A Senseless Discussion
If, as we have just proven, the Supreme Court of Justice decided to declare unconstitutional political parties’ celebration of concurrent open primaries, for what reason would it insist now in inserting them into the Political Association and Party Bill? The reason is simple: because it is
feigning ignorance of what is stipulated in Article 277 of the Constitution of 2010, which states the following: “All judicial decisions based on irrevocable precedent, especially those dictated in the Supreme Court of Justice’s exercise of its constitutional duties, until the moment of the proclamation of the present Constitution cannot be examined by the Constitutional Court.”

In interpreting what is recorded in our Magna Carta, some have
considered that what Article 277 implies is that judgments based on irrevocable precedent cannot give rise to a process of judicial revision; but they can engender the introduction of new pieces of legislation for the same purposes or ends.

This, however, is not the case. Article 184 of our Substantive Law enshrines a binding precedent for all decisions of the Constitutional Court possessing a definitive and irrevocable nature; and Article 6 of the Constitution itself
stipulates that “Any law, decree, resolution, regulation, or act contrary to this Constitution is invalid and void in its own right.”

This means that the mere introduction of a bill for purposes that were already declared to be void for their unconstitutionality would also become void in its own right.

The Constitutional Court declared as much in its Judgment No. 84 of 2013, in which it established that constitutional precedents
“constitute a direct source of binding law for all public authorities, within which the Chamber of Deputies, and legislative power, resides.”

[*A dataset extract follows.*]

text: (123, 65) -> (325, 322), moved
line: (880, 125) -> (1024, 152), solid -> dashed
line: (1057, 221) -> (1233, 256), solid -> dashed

Consistent with what has been previously established, the president of the Central Electoral Board, Dr. Julio César Castaños Guzmán, has maintained that “the purpose of Article 277 of the Constitution impedes affairs that gained irrevocable precedent prior to the promulgation of the Constitution of 2010
from being recognized by the Constitutional Court; as a result this issue is precluded from consideration, which is something that the National Congress must take into account when considering the Political Association and Party Bill.”

For its part, the Superior Electoral Court, in its Declaration 23-2017, dated September 23, 2017, considered that it is the party members who should elect their own candidates during an internal convention using the
party’s own electoral registers.

To this, Castaños added: “To accept the contrary would be to provoke political parties to conduct themselves in a vulnerable manner that distorts the purposes and ends for which they have been conceived…”

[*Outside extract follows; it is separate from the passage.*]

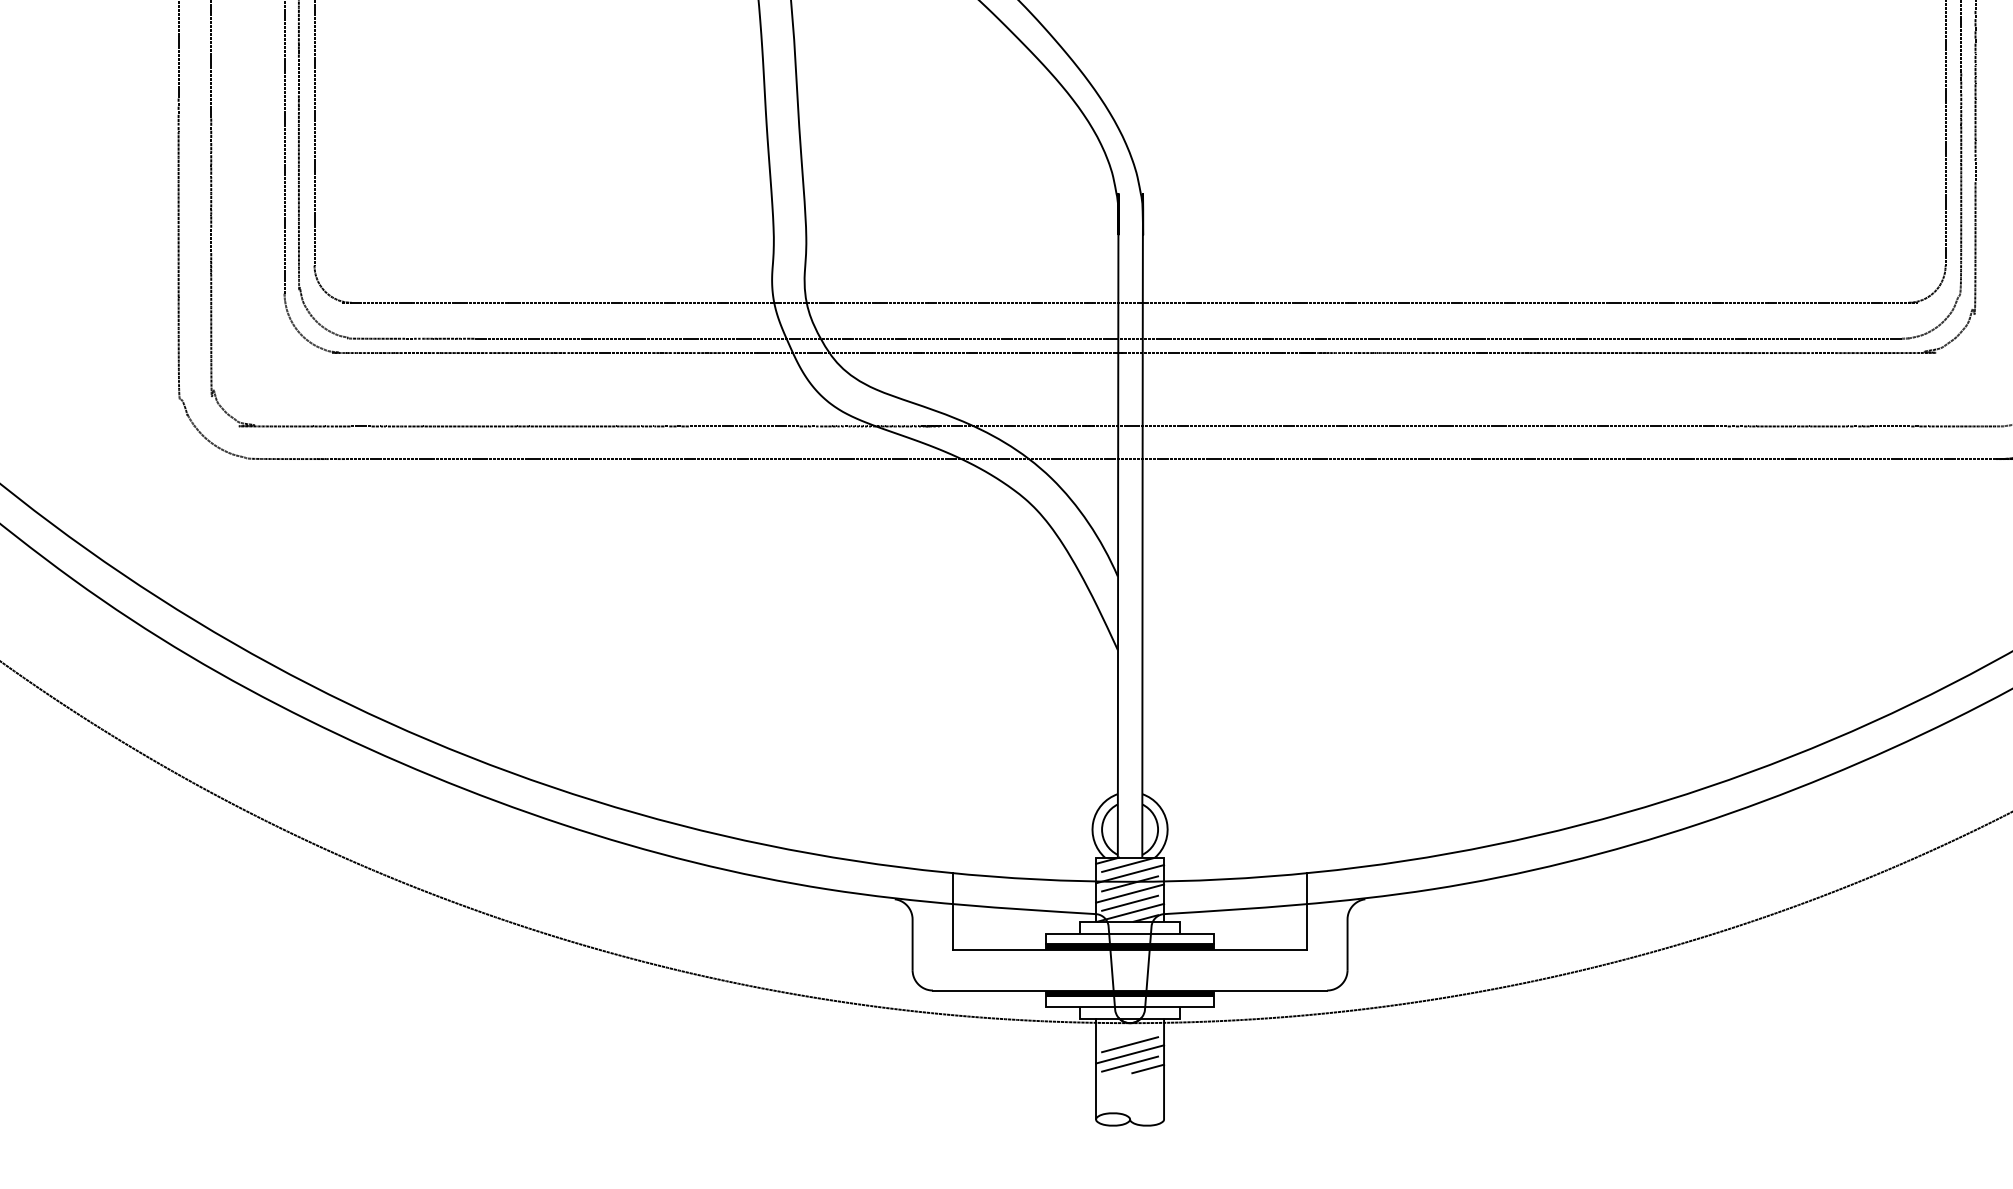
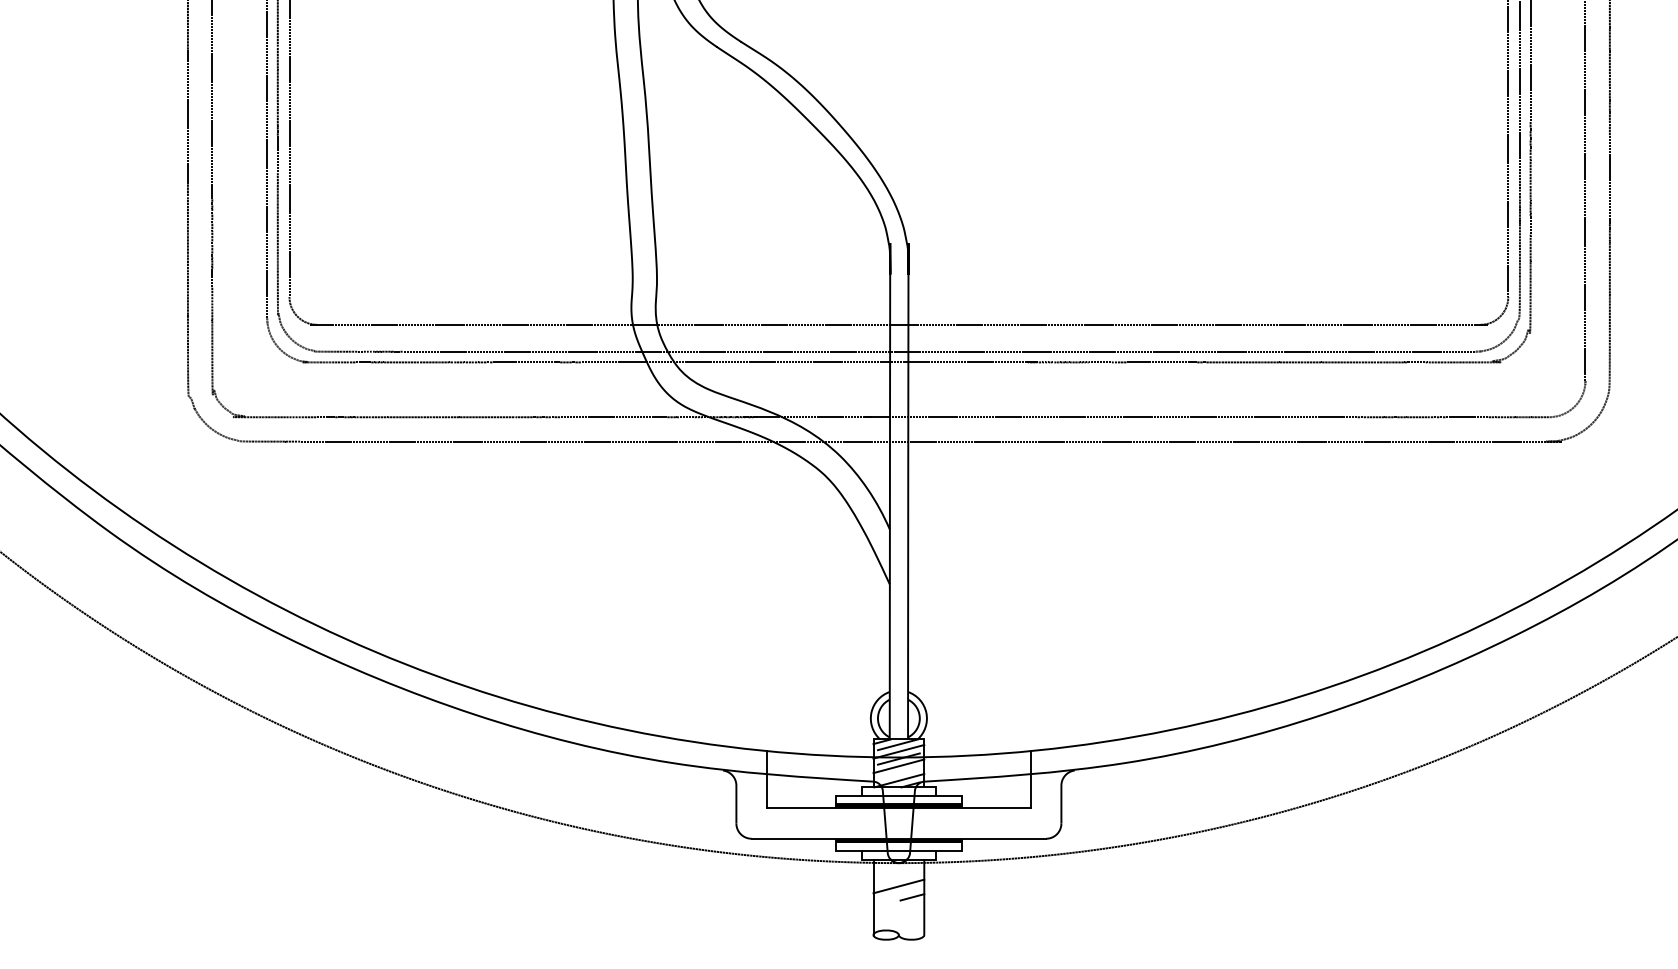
line: (1129, 903) -> (898, 773), removed
line: (1129, 1043) -> (898, 878), removed
line: (1129, 1063) -> (898, 893), removed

Following these conclusive arguments from the president of the Central Electoral Board and the incontrovertible decision of the Superior Electoral Court – the highest electoral authorities
in the country – one might assume that the debate should have concluded.

It hasn’t happened that way. However, not recognizing what is recorded in Article 277 with regard to the Political Association and Party Bill would be akin to opening Pandora’s Box, in which all judicial cases that had gained irrevocable precedent would be subject to new consideration from all jurisdictional institutions.

This, of course, would put the
country’s legal system, business climate, and the social and democratic rule of law, enshrined as a constitutional principle in the national legal system, at serious risk.

The imposition of a system of concurrent and open primary elections on the country’s political parties would be an unconstitutional act and an institutional outrage.